We turned off at Geeveston (having become a trio at Huonville – following coffee stop number two within the confines of an hour), travelling towards the Tahune Airwalk on C632, Arve Rd. However, we didn’t continue left down Arve Rd near the Walk, but went straight ahead on a road, Southward Rd, that seems to go forever, and turned around many times. We crossed the Huon River while still on this road, but not too long thereafter, turned left onto Eddy Rd, Next turn was a left again, this time onto Fletcher Rd, and we were on this to cross the Weld River. Fletcher Rd eventually comes to a T-intersection, where we turned right onto South Weld Rd, which takes you eventually, if you are very patient, to a collapsed bridge and whopping hole in the road. Do not even think about following these instructions without a gps device. You won’t find cute road names out there. I’ve given you names to help you read the map.

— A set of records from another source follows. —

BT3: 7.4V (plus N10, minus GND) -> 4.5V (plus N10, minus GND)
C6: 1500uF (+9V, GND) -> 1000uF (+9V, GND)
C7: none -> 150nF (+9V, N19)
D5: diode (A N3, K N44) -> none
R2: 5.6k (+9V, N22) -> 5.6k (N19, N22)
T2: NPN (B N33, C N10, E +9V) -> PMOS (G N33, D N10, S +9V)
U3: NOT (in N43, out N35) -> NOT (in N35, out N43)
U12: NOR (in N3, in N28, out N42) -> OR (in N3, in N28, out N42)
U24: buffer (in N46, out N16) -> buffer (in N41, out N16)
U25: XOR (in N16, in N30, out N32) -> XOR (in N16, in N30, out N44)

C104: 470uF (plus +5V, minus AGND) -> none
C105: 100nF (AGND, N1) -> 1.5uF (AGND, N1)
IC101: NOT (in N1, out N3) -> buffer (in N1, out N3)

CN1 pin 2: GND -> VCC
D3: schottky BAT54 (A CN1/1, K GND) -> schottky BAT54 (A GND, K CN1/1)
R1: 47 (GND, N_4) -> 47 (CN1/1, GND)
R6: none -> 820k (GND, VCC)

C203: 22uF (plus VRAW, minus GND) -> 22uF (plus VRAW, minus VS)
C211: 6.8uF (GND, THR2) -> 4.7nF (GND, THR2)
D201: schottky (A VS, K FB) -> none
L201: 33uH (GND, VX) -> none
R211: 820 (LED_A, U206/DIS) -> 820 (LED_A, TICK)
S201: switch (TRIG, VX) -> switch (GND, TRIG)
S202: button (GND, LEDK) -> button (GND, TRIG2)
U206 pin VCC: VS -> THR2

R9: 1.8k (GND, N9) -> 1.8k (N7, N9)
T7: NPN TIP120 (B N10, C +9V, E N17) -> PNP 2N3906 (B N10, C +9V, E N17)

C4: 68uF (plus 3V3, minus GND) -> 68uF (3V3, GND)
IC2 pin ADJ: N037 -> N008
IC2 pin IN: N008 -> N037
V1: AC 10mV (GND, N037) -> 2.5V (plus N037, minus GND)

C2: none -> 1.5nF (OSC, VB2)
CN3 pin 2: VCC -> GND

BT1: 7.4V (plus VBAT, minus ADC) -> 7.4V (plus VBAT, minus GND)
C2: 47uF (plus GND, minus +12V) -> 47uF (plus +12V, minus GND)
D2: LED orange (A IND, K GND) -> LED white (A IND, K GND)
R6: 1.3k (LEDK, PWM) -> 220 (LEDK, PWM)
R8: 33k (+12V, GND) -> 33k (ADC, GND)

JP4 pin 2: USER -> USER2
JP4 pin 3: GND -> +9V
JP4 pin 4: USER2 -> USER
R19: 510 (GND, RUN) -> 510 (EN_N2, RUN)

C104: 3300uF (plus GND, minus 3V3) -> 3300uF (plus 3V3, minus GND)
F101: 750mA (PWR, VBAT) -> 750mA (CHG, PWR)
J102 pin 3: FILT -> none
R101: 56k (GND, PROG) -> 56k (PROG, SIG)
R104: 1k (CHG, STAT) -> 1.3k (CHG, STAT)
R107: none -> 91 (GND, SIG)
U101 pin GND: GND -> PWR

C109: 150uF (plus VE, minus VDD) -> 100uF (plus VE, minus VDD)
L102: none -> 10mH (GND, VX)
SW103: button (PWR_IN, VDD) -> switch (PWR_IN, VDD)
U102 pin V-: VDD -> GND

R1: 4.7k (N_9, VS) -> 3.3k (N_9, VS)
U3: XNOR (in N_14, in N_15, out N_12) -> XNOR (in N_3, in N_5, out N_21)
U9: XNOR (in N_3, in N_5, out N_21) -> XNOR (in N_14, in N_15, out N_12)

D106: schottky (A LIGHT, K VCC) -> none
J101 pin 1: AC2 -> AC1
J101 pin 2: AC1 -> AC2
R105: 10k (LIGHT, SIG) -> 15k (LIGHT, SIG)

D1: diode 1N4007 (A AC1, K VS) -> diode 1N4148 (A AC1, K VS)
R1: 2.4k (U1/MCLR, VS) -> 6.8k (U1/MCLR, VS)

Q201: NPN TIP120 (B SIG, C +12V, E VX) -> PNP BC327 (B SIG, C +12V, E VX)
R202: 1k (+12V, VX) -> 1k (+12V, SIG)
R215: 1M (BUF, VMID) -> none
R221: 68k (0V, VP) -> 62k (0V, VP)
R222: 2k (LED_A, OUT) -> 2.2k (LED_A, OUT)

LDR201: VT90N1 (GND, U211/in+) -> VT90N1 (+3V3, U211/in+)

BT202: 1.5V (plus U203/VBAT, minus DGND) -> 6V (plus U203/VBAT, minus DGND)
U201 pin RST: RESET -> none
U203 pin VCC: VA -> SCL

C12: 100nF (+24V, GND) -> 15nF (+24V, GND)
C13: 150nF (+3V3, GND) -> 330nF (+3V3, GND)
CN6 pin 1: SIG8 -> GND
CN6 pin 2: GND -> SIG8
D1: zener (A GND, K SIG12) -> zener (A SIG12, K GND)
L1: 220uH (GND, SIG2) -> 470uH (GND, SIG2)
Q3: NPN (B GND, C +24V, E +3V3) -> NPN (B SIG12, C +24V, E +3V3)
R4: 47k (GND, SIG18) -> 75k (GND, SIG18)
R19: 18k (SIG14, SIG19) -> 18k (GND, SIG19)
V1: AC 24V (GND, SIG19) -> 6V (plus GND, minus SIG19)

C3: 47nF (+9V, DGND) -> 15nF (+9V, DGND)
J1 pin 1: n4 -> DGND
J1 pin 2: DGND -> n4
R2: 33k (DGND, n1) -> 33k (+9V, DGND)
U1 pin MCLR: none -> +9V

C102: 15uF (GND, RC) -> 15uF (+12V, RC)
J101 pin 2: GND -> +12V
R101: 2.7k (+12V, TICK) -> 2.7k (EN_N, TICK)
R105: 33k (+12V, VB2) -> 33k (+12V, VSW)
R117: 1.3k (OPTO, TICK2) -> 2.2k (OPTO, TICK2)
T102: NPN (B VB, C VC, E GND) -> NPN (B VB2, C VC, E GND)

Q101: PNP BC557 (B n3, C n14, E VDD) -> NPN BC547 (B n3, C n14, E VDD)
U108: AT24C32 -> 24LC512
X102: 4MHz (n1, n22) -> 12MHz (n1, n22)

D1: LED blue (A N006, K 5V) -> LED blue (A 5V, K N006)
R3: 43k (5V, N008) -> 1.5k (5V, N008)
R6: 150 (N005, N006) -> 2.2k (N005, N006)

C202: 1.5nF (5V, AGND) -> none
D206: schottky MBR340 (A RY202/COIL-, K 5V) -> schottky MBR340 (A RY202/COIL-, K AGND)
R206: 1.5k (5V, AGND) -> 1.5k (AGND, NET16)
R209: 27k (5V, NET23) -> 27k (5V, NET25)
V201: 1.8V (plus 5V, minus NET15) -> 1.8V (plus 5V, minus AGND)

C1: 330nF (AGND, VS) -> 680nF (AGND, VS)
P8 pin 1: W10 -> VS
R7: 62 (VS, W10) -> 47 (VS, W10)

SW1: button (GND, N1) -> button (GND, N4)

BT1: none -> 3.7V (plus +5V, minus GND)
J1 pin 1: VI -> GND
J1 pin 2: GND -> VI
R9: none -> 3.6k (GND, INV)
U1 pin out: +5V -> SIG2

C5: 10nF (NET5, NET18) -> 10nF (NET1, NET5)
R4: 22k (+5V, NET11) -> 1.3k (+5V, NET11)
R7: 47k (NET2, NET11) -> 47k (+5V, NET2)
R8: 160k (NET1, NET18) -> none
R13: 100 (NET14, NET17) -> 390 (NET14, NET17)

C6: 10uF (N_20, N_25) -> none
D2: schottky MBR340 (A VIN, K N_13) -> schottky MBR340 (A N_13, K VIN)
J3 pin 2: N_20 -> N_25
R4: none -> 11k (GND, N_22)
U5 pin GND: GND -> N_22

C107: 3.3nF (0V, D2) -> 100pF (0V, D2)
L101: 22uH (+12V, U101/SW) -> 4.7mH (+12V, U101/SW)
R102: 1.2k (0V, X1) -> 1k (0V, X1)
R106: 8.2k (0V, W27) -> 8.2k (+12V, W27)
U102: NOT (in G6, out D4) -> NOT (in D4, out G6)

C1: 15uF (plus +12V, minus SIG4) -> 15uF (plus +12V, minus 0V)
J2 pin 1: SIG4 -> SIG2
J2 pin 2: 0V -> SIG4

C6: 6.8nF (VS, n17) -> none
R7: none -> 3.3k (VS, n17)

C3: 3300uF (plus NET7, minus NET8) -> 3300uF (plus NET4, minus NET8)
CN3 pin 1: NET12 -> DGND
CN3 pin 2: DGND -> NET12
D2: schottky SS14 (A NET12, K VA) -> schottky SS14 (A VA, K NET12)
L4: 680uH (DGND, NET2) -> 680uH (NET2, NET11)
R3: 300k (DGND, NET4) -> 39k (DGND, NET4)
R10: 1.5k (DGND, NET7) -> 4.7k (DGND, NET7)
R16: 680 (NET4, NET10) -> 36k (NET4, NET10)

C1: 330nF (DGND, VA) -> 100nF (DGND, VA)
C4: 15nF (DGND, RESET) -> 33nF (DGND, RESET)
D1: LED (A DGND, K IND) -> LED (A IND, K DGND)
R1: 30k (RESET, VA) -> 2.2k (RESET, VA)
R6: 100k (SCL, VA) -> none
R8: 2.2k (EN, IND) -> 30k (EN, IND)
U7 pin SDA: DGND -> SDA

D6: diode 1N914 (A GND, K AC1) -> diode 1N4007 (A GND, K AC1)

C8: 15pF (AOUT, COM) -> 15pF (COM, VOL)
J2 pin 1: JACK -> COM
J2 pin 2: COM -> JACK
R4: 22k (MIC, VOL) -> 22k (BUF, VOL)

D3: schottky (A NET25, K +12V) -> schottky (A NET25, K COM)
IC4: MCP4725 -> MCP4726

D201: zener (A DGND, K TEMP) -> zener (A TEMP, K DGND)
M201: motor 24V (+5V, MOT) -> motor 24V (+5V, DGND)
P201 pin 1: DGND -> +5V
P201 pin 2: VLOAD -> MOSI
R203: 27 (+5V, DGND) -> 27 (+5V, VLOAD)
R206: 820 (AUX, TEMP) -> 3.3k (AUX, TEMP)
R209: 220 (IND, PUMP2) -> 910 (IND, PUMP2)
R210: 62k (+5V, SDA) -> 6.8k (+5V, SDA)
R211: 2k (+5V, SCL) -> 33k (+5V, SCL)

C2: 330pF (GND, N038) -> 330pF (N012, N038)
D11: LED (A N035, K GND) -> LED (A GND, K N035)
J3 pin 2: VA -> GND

There’s a little shelf that you can walk along to get past the humongous hole that stopped you driving any further. I like looking down and seeing the creek (Isabella Creek) rushing far below.
This walking part is the same as the route to climb Mt Weld. After 1.3 kms, however, we diverge right off this forestry road, in favour of a different one, now heading NNE (see map below). Where that path does a dogleg to the left (after maybe 1 km) on the map below, there is a clearing made of piles of felled timber, surrounded by regrowth – but it’s not too hard to get through. If you go over some of the logs until a path comes in off the right, and head left (W), then you’ll pick up some faded tapes that lead you through the mess until you get back to unfelled, unrefined rainforest, when you can take a deep breath and start to enjoy yourself again. You are now in heaven. As you can see from the map, you stay roughly on contour, cross a creek, go to the turning point of the spur and head down steeply north to the falls. You are now at the top. Good luck if you want to go to the bottom. It’s very steep and enormous care needs to be taken if you don’t want to ruin the forest or your own body. My rule (apart from the regulation not to go destroying moss, ferns or other aspects of beauty) is to never go down what you can’t get up. Sliding and hoping can lead to trouble. It can also cause a mini destructive landslide as you lose control.


I actually loved the top of the falls more than the base, but both were well worth the visit. It was hard, however, to get an angle on the angel down the bottom, as there is a lot of debris at the base, and the fact that it was raining lightly, and that everything was wet and slippery didn’t help our cause. We had lunch in the forest back up the top, eating and chatting before moving on to our next waterfall for the day, Reuben Falls, a much easier one than Weld Angel Falls: it has a track. I like to do the harder one first; I find the harder ones more interesting anyway. Challenges are more fun than ease.